Farr’s colleague Willie Lebus, a California specialist, remembers first encountering Jensen at the San Francisco Wine Fair in the early eighties. ‘He was wearing Versace jeans and I thought he was the coolest person I ever saw. His wines were totally immaculate. They never had the cloying sweetness that other wines of that ilk had. He was a bit of a showman and, most importantly, he was just class: a really nice man who respected other people.’

In 1990 Jensen succeeded in having Mount Harlan recognised as an American Viticultural Area. In 1994 Marq de Villiers published a book, The Heartbreak Grape: A California winemaker's search for the perfect Pinot Noir, devoted to Jensen’s story. In 2007 he was made the San Francisco Chronicle’s Winemaker of the Year, vindicating his long-standing search for the holy grail, and six years later his handsome features made the cover of Wine Spectator as California’s ‘Pinot Pioneer’.
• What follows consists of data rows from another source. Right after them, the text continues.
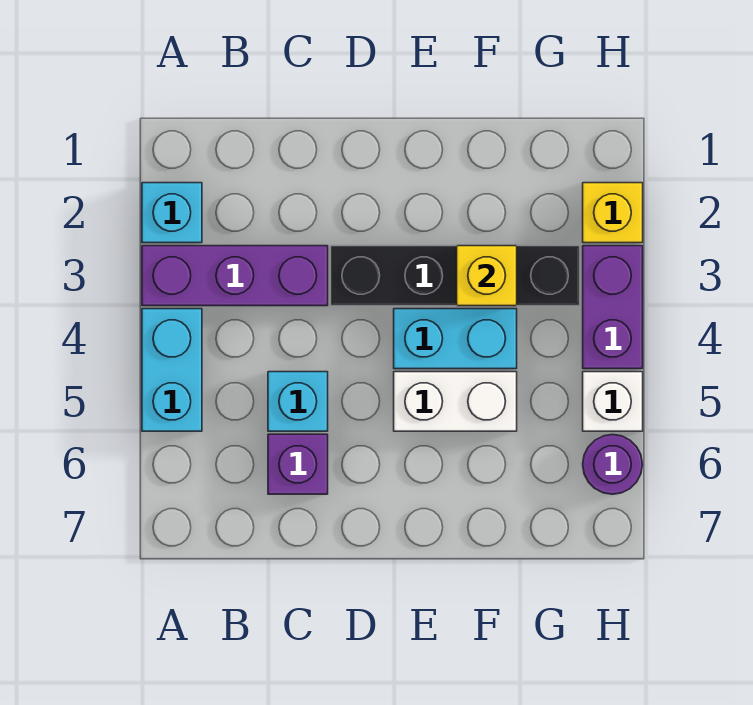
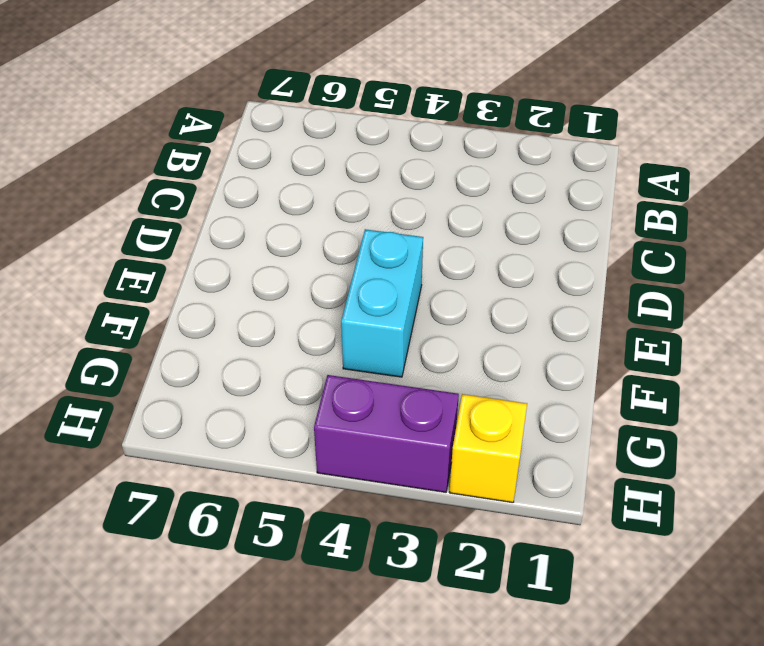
none -> cyan brick A2 level 1
none -> purple brick A3:C3 level 1
none -> cyan brick A4:A5 level 1

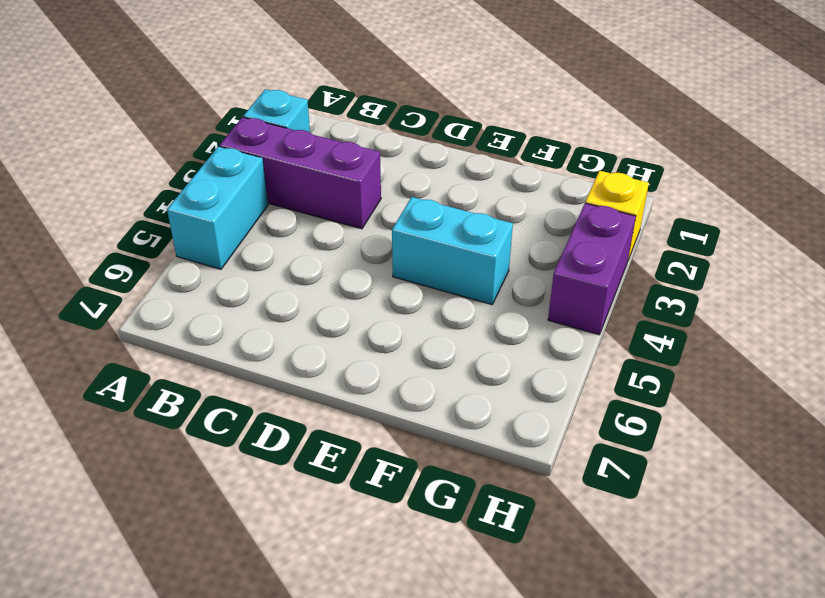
none -> cyan brick C5 level 1
none -> purple brick C6 level 1
none -> black brick D3:G3 level 1

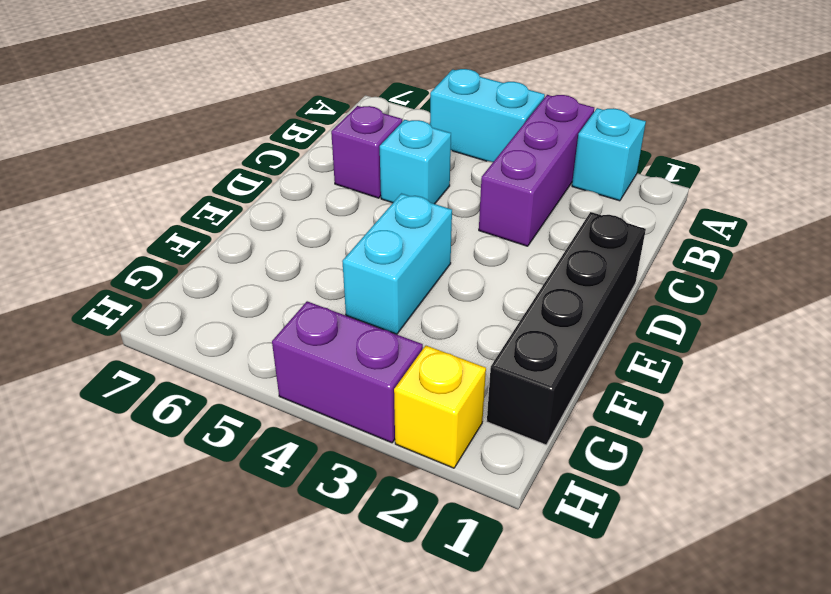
black brick D1:G1 level 1 -> black brick D3:G3 level 1
none -> white brick E5:F5 level 1
none -> white brick H5 level 1
none -> purple round brick H6 level 1

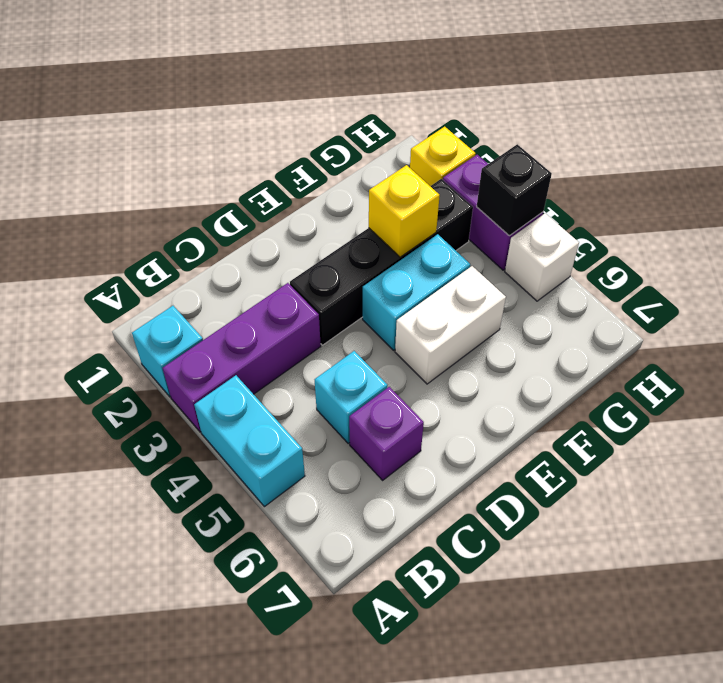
black brick H4 level 2 -> none
none -> purple round brick H6 level 1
But he never gave the impression of seeking outside approval. What he did do was produce a steady stream of anti-government invective in his newsletters, which American hotelier Paul Henderson, champion of California wine at Gidleigh Park in Devon, remembers as ‘both informative and amusing’.

Jensen was one of the first to plant Viognier and Aligoté vines in California. But as California’s drought years proliferated, Calera’s lack of water presented an increasing challenge and decreasing yields, which had always been very much lower than in Burgundy, typically under 20 hl/ha. Jensen’s daughters and San Francisco financier son were not interested in taking charge of the enterprise and in 2017 Jensen sold Calera to the Duckhorn Wine Company, by then owned by the private equity TSG group.

He then moved from the rustic home he had built close to the winery to ‘a beautiful apartment with a fine view of Alcatraz’ in San Francisco, according to barrel broker Mel Knox, who took him to a baseball game last summer when he already had difficulty walking.

The California wine scene is the poorer for his loss.